Trading is hard. This far-flung, never-ending electronic poker game serves up a mental challenge unlike any other. Anything can happen at any time. It looks like a numbers game but it’s really a people game. The data are numbers but the information is in the relationships between, and the implications of, those numbers.
Ambiguity reigns.
Successful traders figure out a method for making sense of price movement and an approach to their own mindset that keeps them playing only when they are healthy. They trade other people (whether they consciously understand that or not) and limit their involvement when they can’t find the rhythm of the dancing numbers.
In sports, this is offense and defense.

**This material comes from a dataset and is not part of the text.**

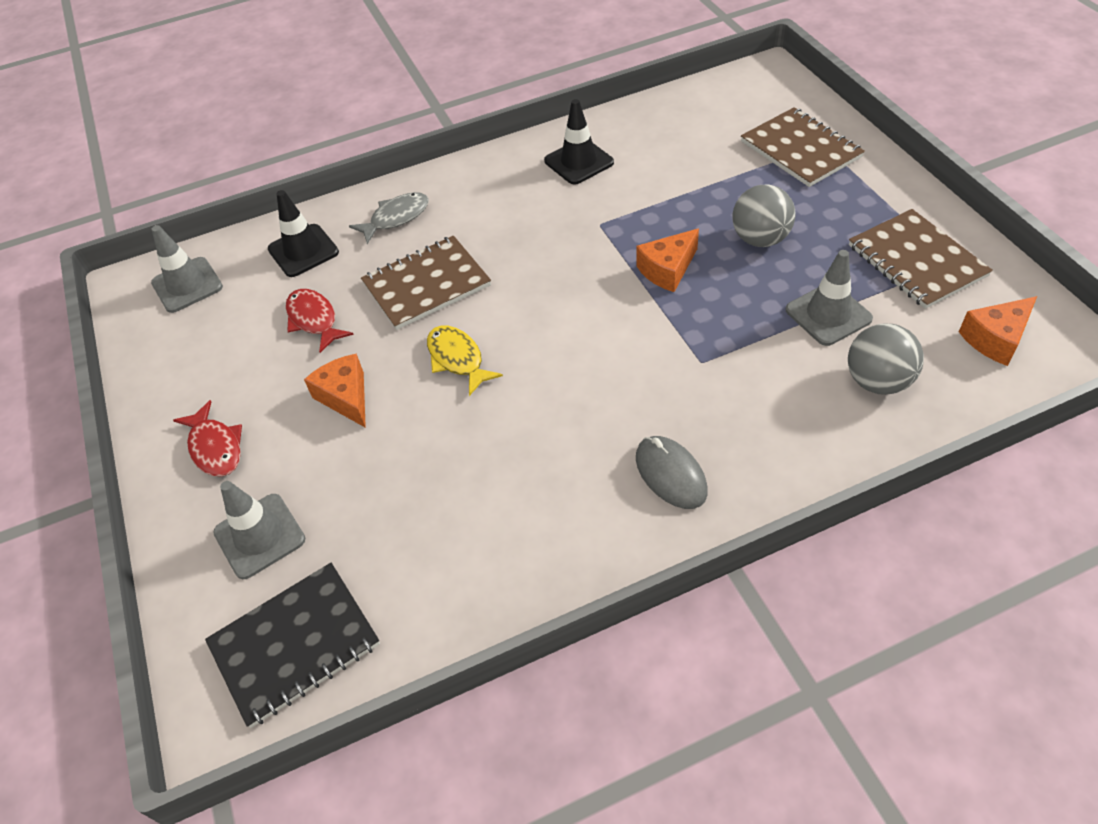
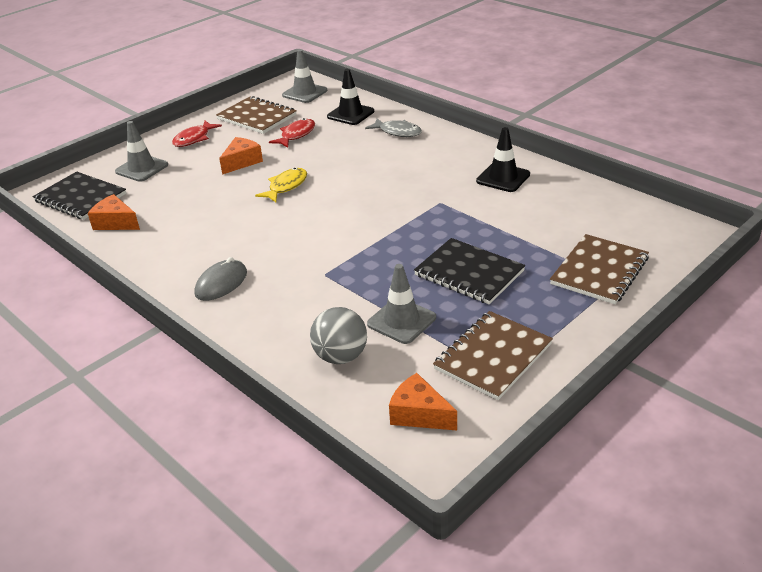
camera: 65 degrees right, 15 degrees down
(426, 285) = (343, 159): brown notebook -> brown notebook (257, 117)
(667, 270) = (409, 240): orange cheese -> orange cheese (115, 223)
(760, 239) = (469, 273): grey ball -> black notebook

It’s the well-thought out game plan plus the reactionary moves to prevent the other guy from scoring. In trading, the trader is both halves of the football team. Their method is the game plan and they defend against themselves as their key risk. You can’t win unless you know how to score but you also can’t win unless you know how to keep the other guy (yourself) from beating you.
Smart traders can clearly delineate their plays. They have confidence in their offense. Smarter traders can also identify their weaknesses and have a realistic strategy for curtailing their effect. They appreciate that trading well also requires playing defense.

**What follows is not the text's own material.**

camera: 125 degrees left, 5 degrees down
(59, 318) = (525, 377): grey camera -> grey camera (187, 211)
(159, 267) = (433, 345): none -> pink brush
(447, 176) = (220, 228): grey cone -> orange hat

To that end, the science of emotion now offers a whole new defensive strategy. Knowing what you feel and why you feel it gives you critical insight into powerful defensive moves. It pays to articulate the fears and frustrations of trading because otherwise you are subject to doing them. The advice to control your emotions really means to control your actions – a behavioral feat more easily accomplished through emotion knowledge and recognition.
To prove this to yourself, revisit every recent trading decision that you’ve been unhappy with. Think back and label the emotions that were in play. You will find that you were frustrated or fearful virtually every time.
Which is not to imply that the feelings themselves are wrong. It’s a futile effort to rid yourself of feelings. It’s a much more productive strategy to get a handle on what causes the feeling and what it really means to you. Traders I work with find all kinds of surprising feelings when they undertake this effort. Guilt crops up a lot for example. Understanding oneself makes a big contribution to great defense.
So what if you miss a trade? If you don’t lose the money and you normalize your mental state for the next trade, how much better off will your P&L be? So what if you take a small loss on a trade that doesn’t seem to be working? Ask yourself why it feels like your last opportunity, even though you have felt that feeling a hundred times before.
Knowing what you are feeling IS defensive. Pretending you don’t have feelings is like tackling your own teammate. Anticipating the impulsive aspect of your fear or frustration offers the chance to resolve it outside of an actual trade.
Subsequently you can better “hear” your intuition – the pattern intelligence behind what some scientists (Lerner, Harvard) now call the integral feelings of good decision making. Fear for example might very well be telling you something.
Just like in football, good defense gives your offense a better chance to win.